Windows 365 Business is a streamlined option for companies with less Azure and desktop virtualization experience that want Microsoft to handle most of the setup and configuration.
“It would kind of be more for the MSPs who might go down the street to Best Buy and purchase a PC for their clients,” says Joseph Landes, chief revenue officer of Nerdio, a provider of tools for deploying, managing, and optimizing Microsoft Azure and Azure Virtual Desktop.
For either of the two packages, users must purchase both a compute license for PC capacity and a software license for Windows. Microsoft has yet to post details on compute license SKUs, but there will be 12 available when Windows 365 enters general availability according to a blog post on Nerdio’s website. Those will range from virtual devices equipped with one CPU, 2 GB of memory, and 64 GB of storage to VMs bearing 8 CPUs, 32 GB of RAM, and 512 GB of storage.
Software licenses must be tied to a version of Microsoft 365 that includes Windows, such as the Business Premium, E3, and E5 subscriptions.
Introduced in 2019 under the name Windows Virtual Desktop, AVD has been popular since the start of the coronavirus pandemic with businesses looking to keep home-based and mobile employees securely and continuously connected to the applications and data they use at the office. According to Landes, Windows 365 is an alternative to Azure Virtual Desktop rather than a replacement.
“There’s space for both of those in the world,” he says, adding that AVD is a more configurable choice for channel pros with appropriate skills.
“There will be many MSPs who have gone out, they’ve gotten their Azure Virtual Desktop specialization, they love spending time on things like image management and performance management and reporting and many other things around auto-scaling,” Landes says. “They’ll probably want to keep using Azure Virtual Desktop for that, because it’s much more flexible.”
Windows 365, by contrast, requires little to no experience but offers far less customization as well. “The whole notion of Windows 365 was to make it simpler, to make it easier, and to really provide fewer choices for people,” Landes says.
The system will be easy for most Microsoft partners to purchase and deploy too, he continues. “It’s simply like adding another SKU to their Microsoft 365 order.” Indeed, Landes expects Windows 365’s ease of use to enable a wider cross-section of channel pros to add cloud-based virtual desktops to their service roster.

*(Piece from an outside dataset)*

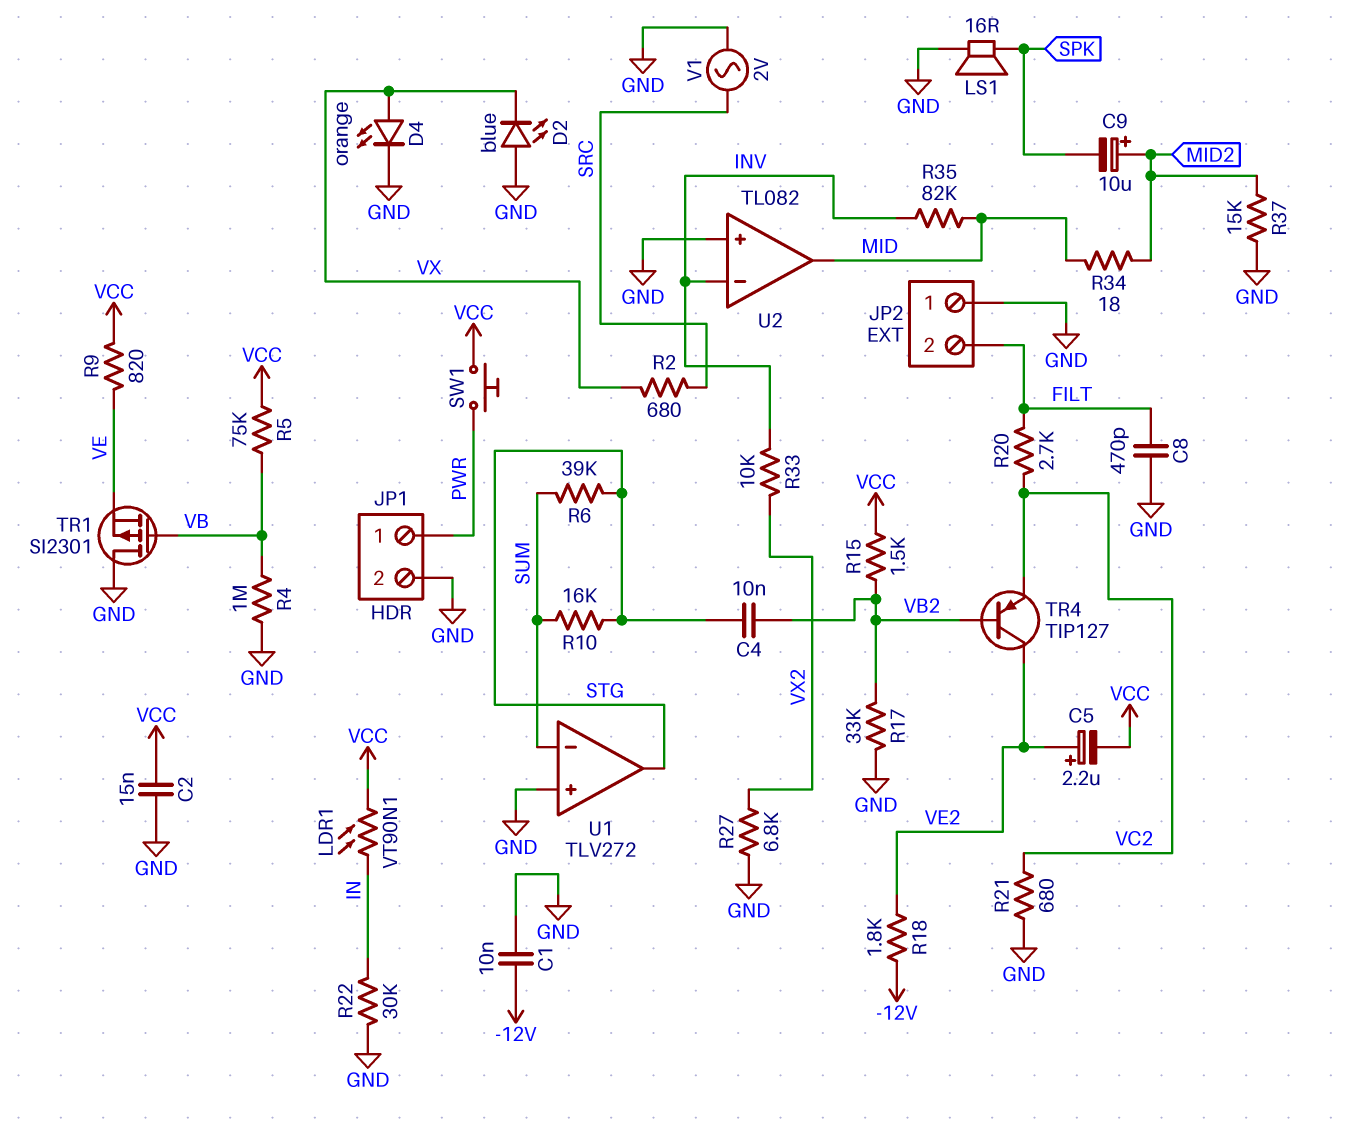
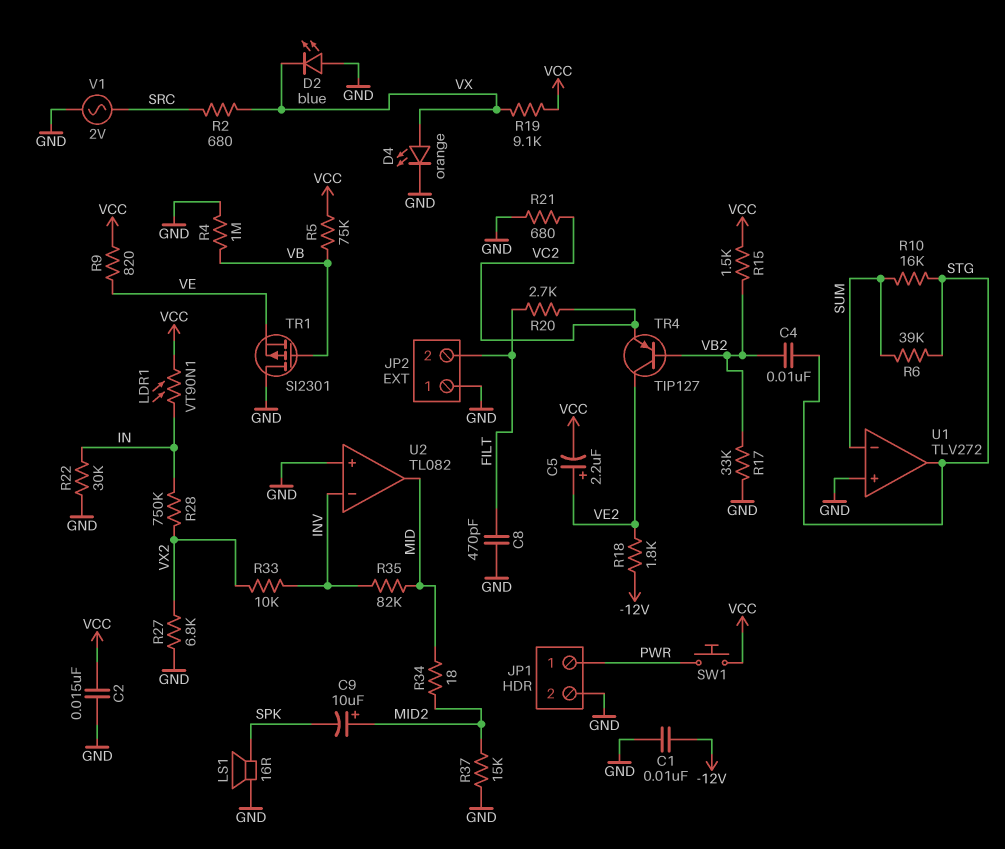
R19: none -> 9.1k (VCC, VX)
R28: none -> 750k (IN, VX2)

“There’ll be some who are brand new to virtual desktops who intellectually know they need to get there, but don’t know how,” he says. “They’ll see this as a new opportunity for them to finally move into the cloud and move into the VDI space.”
Another Windows 365 advantage, for Microsoft partners and their customers alike, is that users pay for the service at flat, predictable monthly rates. “With Azure Virtual Desktop, you have to pay based on how much compute you use,” Landes notes.
IDC expected spending on desktop-as-a-service solutions to reach $2.99 billion in 2021 even before COVID-19 made such offerings more relevant. Landes sees much more upside ahead for that market.
“I think we’re still only scratching the surface of the percent of users who are making use of a virtual desktop,” he says. “What this announcement does today with Windows 365 is that bring the ability to consume a virtual desktop to more users.”